1
votes

I basically have the same problem as the following Composite key in Cassandra with Pig. The only difference is I try to query for a part of the composite key within the where_clause of pig.

The data structure is similar to the earlier mentioned issue, I'll copy some code/context to minimize the reading of that issue.
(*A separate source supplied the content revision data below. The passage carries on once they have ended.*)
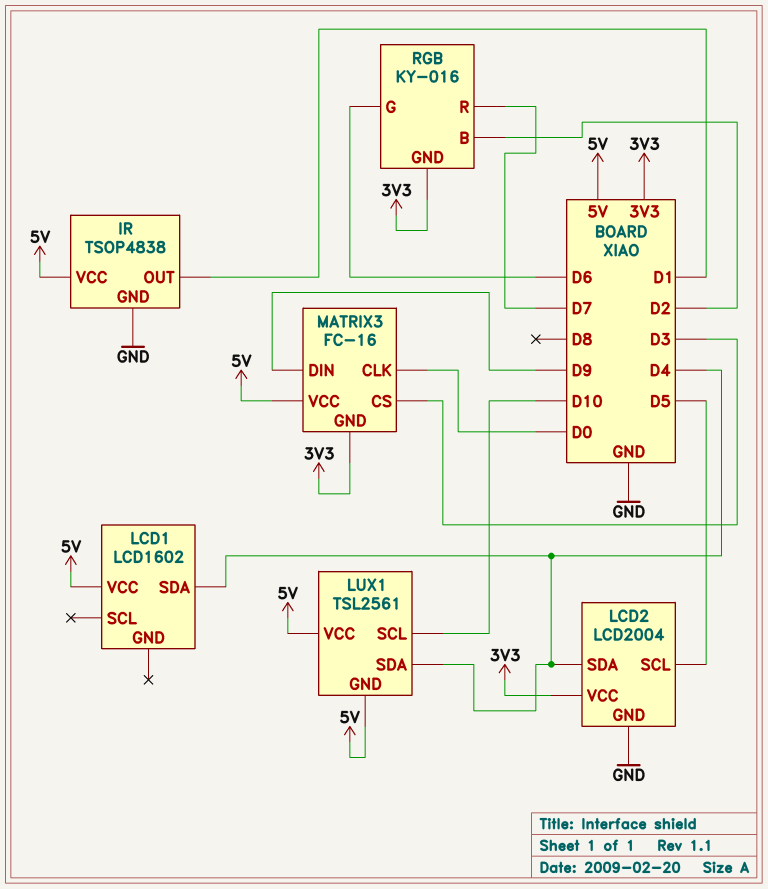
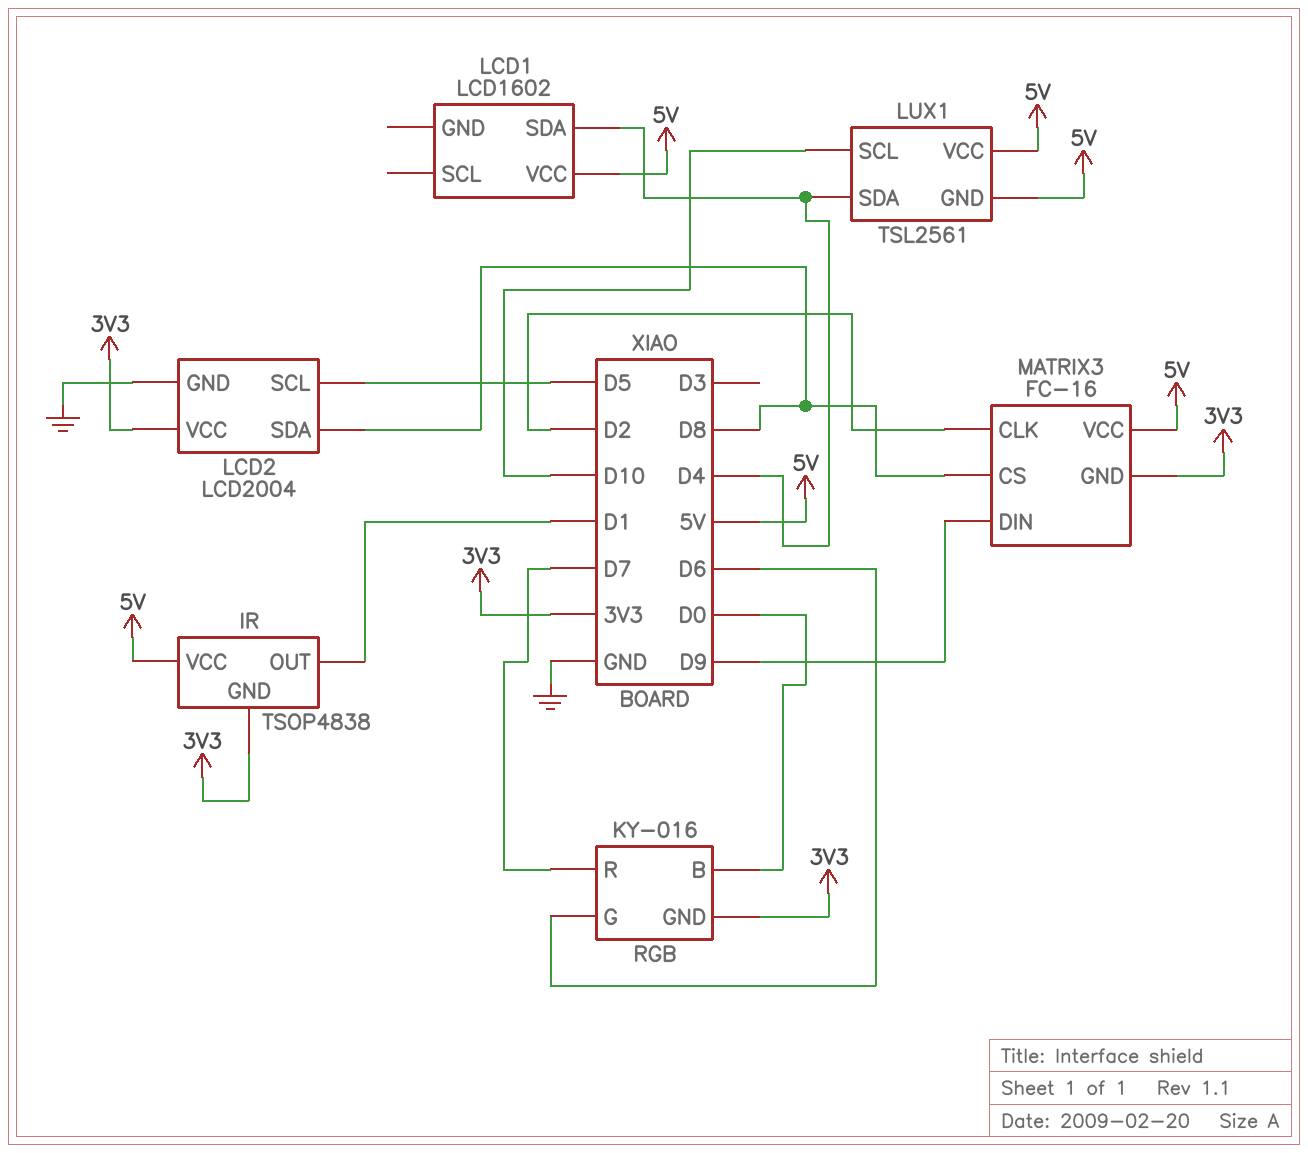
IR pin GND: GND -> 3V3
LCD2 pin SDA: D4 -> D8
MATRIX3 pin CLK: D0 -> D2
MATRIX3 pin CS: D3 -> D8
RGB pin B: D2 -> D0

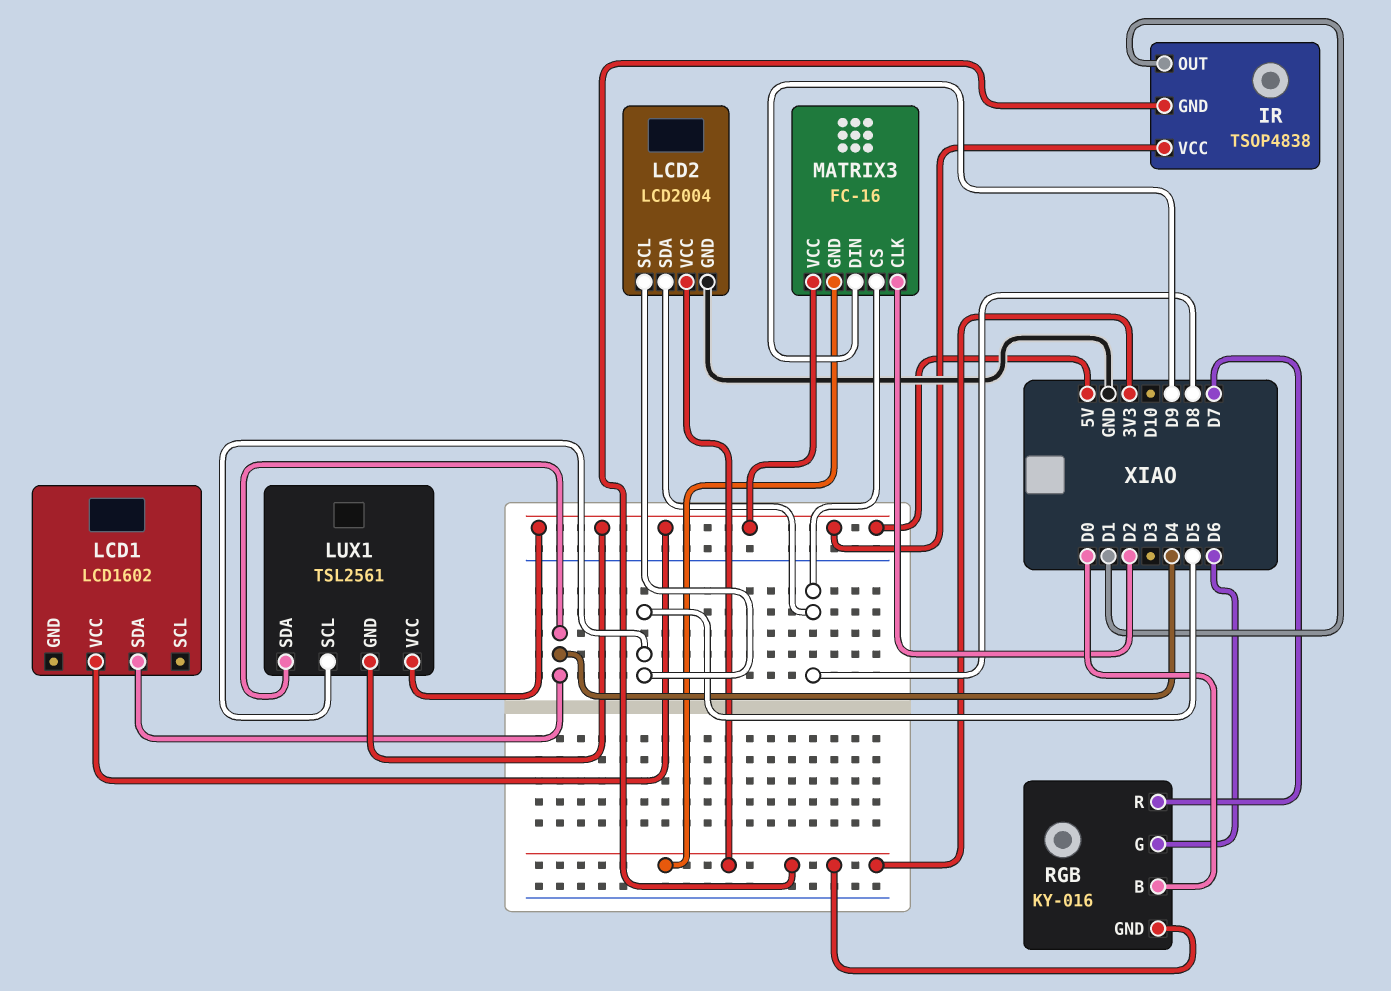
LUX1 pin SCL: D10 -> D5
We have a CQL table that looks something like this:

CREATE table data (
    occurday  text,
    seqnumber int,
    occurtimems bigint,
    unique bigint,
    fields map<text, text>,
    primary key ((occurday, seqnumber), occurtimems, unique)
)

Instead of querying for both the seqnumber and the occurday (as was the issue in previously mentioned issue) I try to query one of the keys.

If I execute this query as part of a LOAD from within Pig, however, things don't work.

-- Need to URL encode the query
data = LOAD 'cql://ks/data?where_clause=occurday%3D%272013-10-01%27' USING CqlStorage();

gives

java.lang.RuntimeException
    at org.apache.cassandra.hadoop.cql3.CqlPagingRecordReader$RowIterator.executeQuery(CqlPagingRecordReader.java:665)
    at org.apache.cassandra.hadoop.cql3.CqlPagingRecordReader$RowIterator.<init>(CqlPagingRecordReader.java:301)
    at org.apache.cassandra.hadoop.cql3.CqlPagingRecordReader.initialize(CqlPagingRecordReader.java:167)
    at org.apache.pig.backend.hadoop.executionengine.mapReduceLayer.PigRecordReader.initialize(PigRecordReader.java:181)
    at org.apache.hadoop.mapred.MapTask$NewTrackingRecordReader.initialize(MapTask.java:522)
    at org.apache.hadoop.mapred.MapTask.runNewMapper(MapTask.java:763)
    at org.apache.hadoop.mapred.MapTask.run(MapTask.java:370)
    at org.apache.hadoop.mapred.LocalJobRunner$Job.run(LocalJobRunner.java:212)
Caused by: InvalidRequestException(why:occurday cannot be restricted by more than one relation if it includes an Equal)
    at org.apache.cassandra.thrift.Cassandra$prepare_cql3_query_result$prepare_cql3_query_resultStandardScheme.read(Cassandra.java:51017)
    at org.apache.cassandra.thrift.Cassandra$prepare_cql3_query_result$prepare_cql3_query_resultStandardScheme.read(Cassandra.java:50994)
    at org.apache.cassandra.thrift.Cassandra$prepare_cql3_query_result.read(Cassandra.java:50933)
    at org.apache.thrift.TServiceClient.receiveBase(TServiceClient.java:78)
    at org.apache.cassandra.thrift.Cassandra$Client.recv_prepare_cql3_query(Cassandra.java:1756)
    at org.apache.cassandra.thrift.Cassandra$Client.prepare_cql3_query(Cassandra.java:1742)
    at org.apache.cassandra.hadoop.cql3.CqlPagingRecordReader$RowIterator.prepareQuery(CqlPagingRecordReader.java:605)
    at org.apache.cassandra.hadoop.cql3.CqlPagingRecordReader$RowIterator.executeQuery(CqlPagingRecordReader.java:635)
    ... 7 more

Basically my question is, what am I doing wrong or what don't I understand?

As I understand from CqlPagingRecorderReader Used when Partition Key Is Explicitly Stated I should be able to query with just part of the partition key?

Also while reading Add CqlRecordReader to take advantage of native CQL pagination I get the impression this should be possible, but I am swimming around with (in my opinion) no clear direction on how to accomplish this.

Any help is very very welcome at this point.

Regards,

Lennart Weijl

PS.

I am running on Cassandra 2.0.9 with Pig 0.13.0

1

1 Answers

0
votes

According to CASSANDRA-6311, I believe you need to apply the 6331-v2-2.0-branch.txt patch, recompile pig, and then update your LOAD statement to:

data = LOAD 'cql://ks/data?where_clause=occurday%3D%272013-10-01%27' USING CqlInputFormat();

The key change being USING CqlInputFormat() which triggers the use of the new CqlRecordReader that was released in Cassandra 2.0.7.

Edit: Note that the exception is thrown from CqlPagingRecordReader which means you're still using the old record reader.